You can configure the following APIs on your containers for CPU backed multi-model endpoints.
Load Model API
Instructs the container to load a particular model present in the url
          field of the body into the memory of the customer container and to keep track of it with
          the assigned model_name. After a model is loaded, the container should be
          ready to serve inference requests using this model_name.
POST /models HTTP/1.1 Content-Type: application/json Accept: application/json { "model_name" : "{model_name}", "url" : "/opt/ml/models/{model_name}/model", }
Note
If model_name is already loaded, this API should return 409. Any time a
            model cannot be loaded due to lack of memory or to any other resource, this API should
            return a 507 HTTP status code to SageMaker AI, which then initiates unloading unused models to
            reclaim.
List Model API
Returns the list of models loaded into the memory of the customer container.
GET /models HTTP/1.1 Accept: application/json Response = { "models": [ { "modelName" : "{model_name}", "modelUrl" : "/opt/ml/models/{model_name}/model", }, { "modelName" : "{model_name}", "modelUrl" : "/opt/ml/models/{model_name}/model", }, .... ] }
This API also supports pagination.
GET /models HTTP/1.1 Accept: application/json Response = { "models": [ { "modelName" : "{model_name}", "modelUrl" : "/opt/ml/models/{model_name}/model", }, { "modelName" : "{model_name}", "modelUrl" : "/opt/ml/models/{model_name}/model", }, .... ] }
SageMaker AI can initially call the List Models API without providing a value for
            next_page_token. If a nextPageToken field is returned as part
          of the response, it will be provided as the value for next_page_token in a
          subsequent List Models call. If a nextPageToken is not returned, it means
          that there are no more models to return.
Get Model API
This is a simple read API on the model_name entity.

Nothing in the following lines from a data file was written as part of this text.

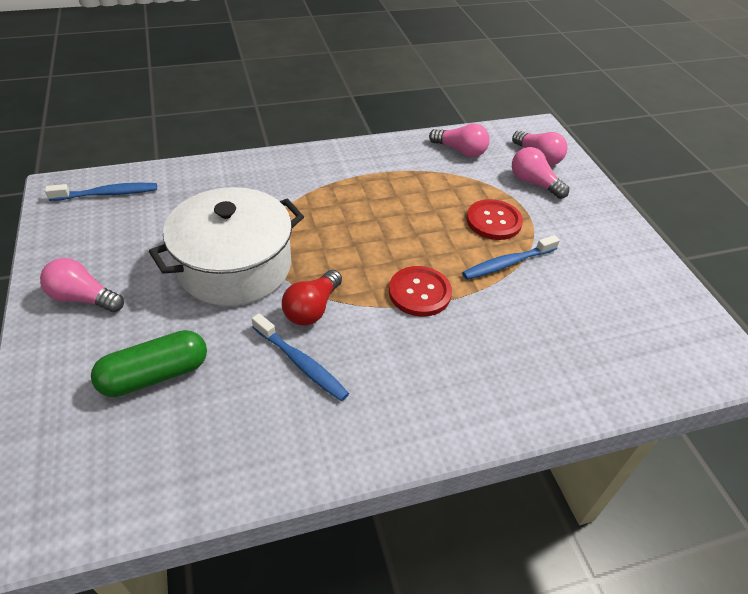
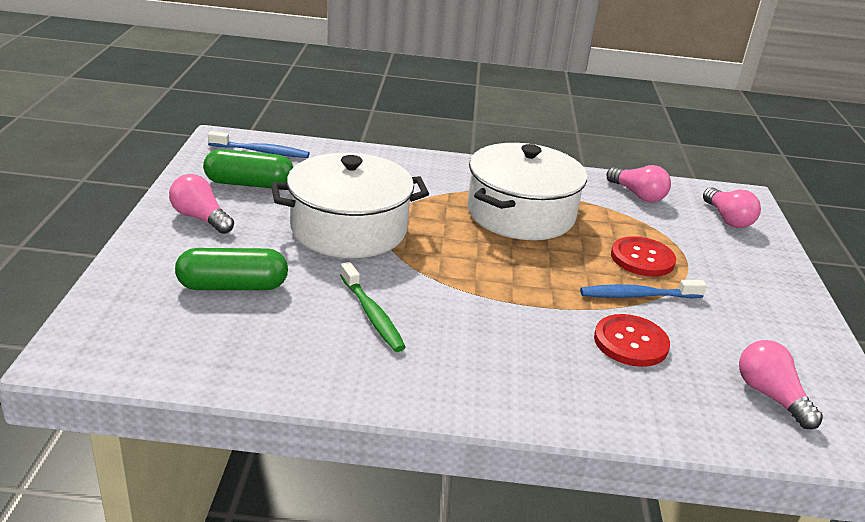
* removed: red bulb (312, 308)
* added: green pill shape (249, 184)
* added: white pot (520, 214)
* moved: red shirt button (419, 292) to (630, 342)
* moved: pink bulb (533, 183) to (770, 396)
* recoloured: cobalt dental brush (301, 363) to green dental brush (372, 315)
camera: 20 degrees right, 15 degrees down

GET /models/{model_name} HTTP/1.1 Accept: application/json { "modelName" : "{model_name}", "modelUrl" : "/opt/ml/models/{model_name}/model", }
Note
If model_name is not loaded, this API should return 404.
Unload Model API
Instructs the SageMaker AI platform to instruct the customer container to unload a model from
          memory. This initiates the eviction of a candidate model as determined by the platform
          when starting the process of loading a new model. The resources provisioned to
            model_name should be reclaimed by the container when this API returns a
          response.
DELETE /models/{model_name}
Note
If model_name is not loaded, this API should return 404.
Invoke Model API
Makes a prediction request from the particular model_name supplied. The
          SageMaker AI Runtime InvokeEndpoint request supports
            X-Amzn-SageMaker-Target-Model as a new header that takes the relative path
          of the model specified for invocation. The SageMaker AI system constructs the absolute path of the
          model by combining the prefix that is provided as part of the CreateModel API
          call with the relative path of the model.
POST /models/{model_name}/invoke HTTP/1.1 Content-Type: ContentType Accept: Accept X-Amzn-SageMaker-Custom-Attributes: CustomAttributes X-Amzn-SageMaker-Target-Model: [relativePath]/{artifactName}.tar.gz
Note
If model_name is not loaded, this API should return 404.
Additionally, on GPU instances, if InvokeEndpoint fails due to a lack of
          memory or other resources, this API should return a 507 HTTP status code to SageMaker AI, which
          then initiates unloading unused models to reclaim.